4) Take Time with the New Employee – Debrief and Forecast. The manager needs to do more than plan the orientation; he or she should regularly check in with the new employee to make sure the employee is progressing properly. Start by meeting with the employee at the end of the first week to discuss how the week went what to expect during week two and to answer the new employee’s questions. Proper orientation takes time, and these meetings are a good example where time should be invested in the employee.
Continue to meet at the end of every week for the first month to discuss what took place and forecast future activities. After the first month, the manager probably does not need to hold such meetings with the employee every week, but it is still a good idea to meet each month for the first six months to complete the orientation and to discuss progress toward the orientation goals.
5) Set “SMART” Orientation Goals. The manager also should establish orientation goals for the new employee. These should not be complicated or hard. They might be things such as gaining proficiency with a certain office system or process or building a relationship with certain key people in the organization or outside the law office (for example, at the local courthouse).
When considering goals, keep in mind the acronym “SMART.” Goals should be:
- Specific – the goal must be clear;
- Measurable – to determine whether the goal has been achieved;
- Attainable – the goal must actually be achievable;
- Relevant – the goal is worthwhile for the new employee to work toward; and
- Timely – the goal should be able to be achieved by the target date.
A manager could set several SMART goals. For example, a new employee could update certain forms in the firm’s form library, assume responsibility for maintaining the firm’s filing and docketing system, or write a certain number of briefs within a specified time. Each of these goals is specific, measurable, attainable, relevant, and timely.
Kenneth R. Dortzbach, Northwestern 1996, is senior group counsel – GWS at Johnson Controls Inc., Milwaukee, and has managed employees in the United States and Europe. Reach him at kenneth.r.dortzbach@jci.com.
6) Assign a “Buddy.” Often a manager will need to enlist additional help with orienting employees. In mid-sized and larger law offices, it is often good to assign a “buddy” to the new employee. A buddy is not a mentor or a supervisor but an equal who can act as an extra proactive and reactive resource for the new employee. The buddy can answer questions about the work environment and culture as well as the host of smaller questions that inevitably arise during early weeks in a new job. The buddy must be capable of being an ambassador for the department or firm.
A buddy can play various roles in the orientation process. For example, a buddy could focus on helping the new employee understand the job functions. Or, a buddy could focus on on-site issues and answer logistics questions such as finding good places to eat lunch. Often the same individual can satisfy both buddy roles, but there are situations when different people need to take each role.
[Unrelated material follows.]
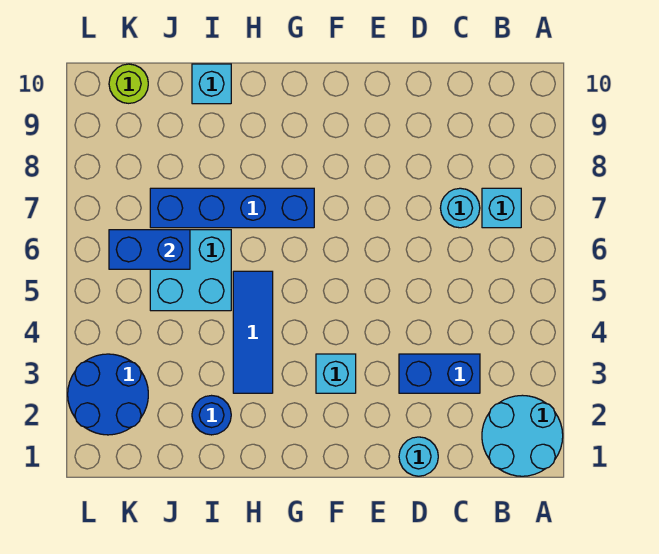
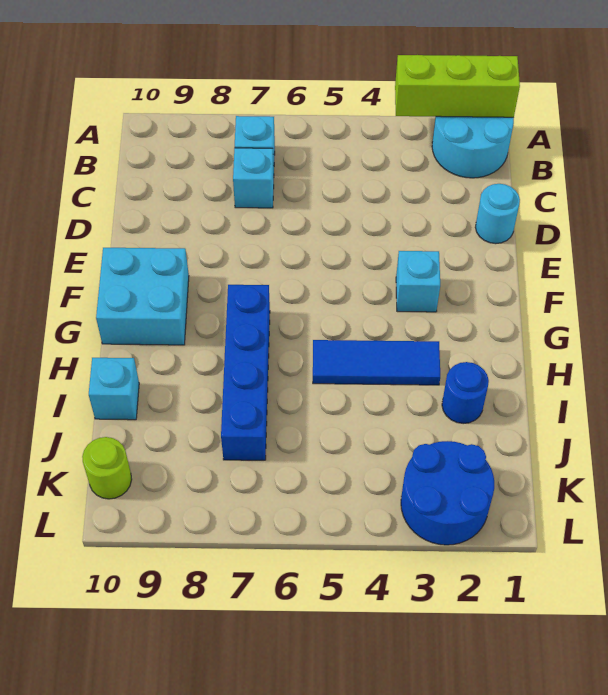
none -> lime brick A1:A3 level 2
blue brick C3:D3 level 1 -> none
cyan round brick C7 level 1 -> cyan brick C7 level 1
cyan brick I5:J6 level 1 -> cyan brick F9:G10 level 1
blue brick J6:K6 level 2 -> none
For example, if a firm is adding a paralegal to a satellite office that currently is staffed only by one attorney, the attorney might be the on-site buddy, but the paralegal also should have a job-function buddy from another office to help answer job-function questions.
Conclusion
Getting a new employee properly oriented in an effective and efficient manner is critical to any law office’s operations. A successful orientation process will use a variety of tactics, including carefully planning a timeline with action items, providing a welcome kit to the new employee, and presenting meaningful guidance from the manager with backward and forward looking feedback. The result will be better employees who stay with your organization longer.
Endnotes
1 Sukanya Mitra, “Strategic Employee Onboarding,” posted on CPA2Biz.com (March 20, 2008).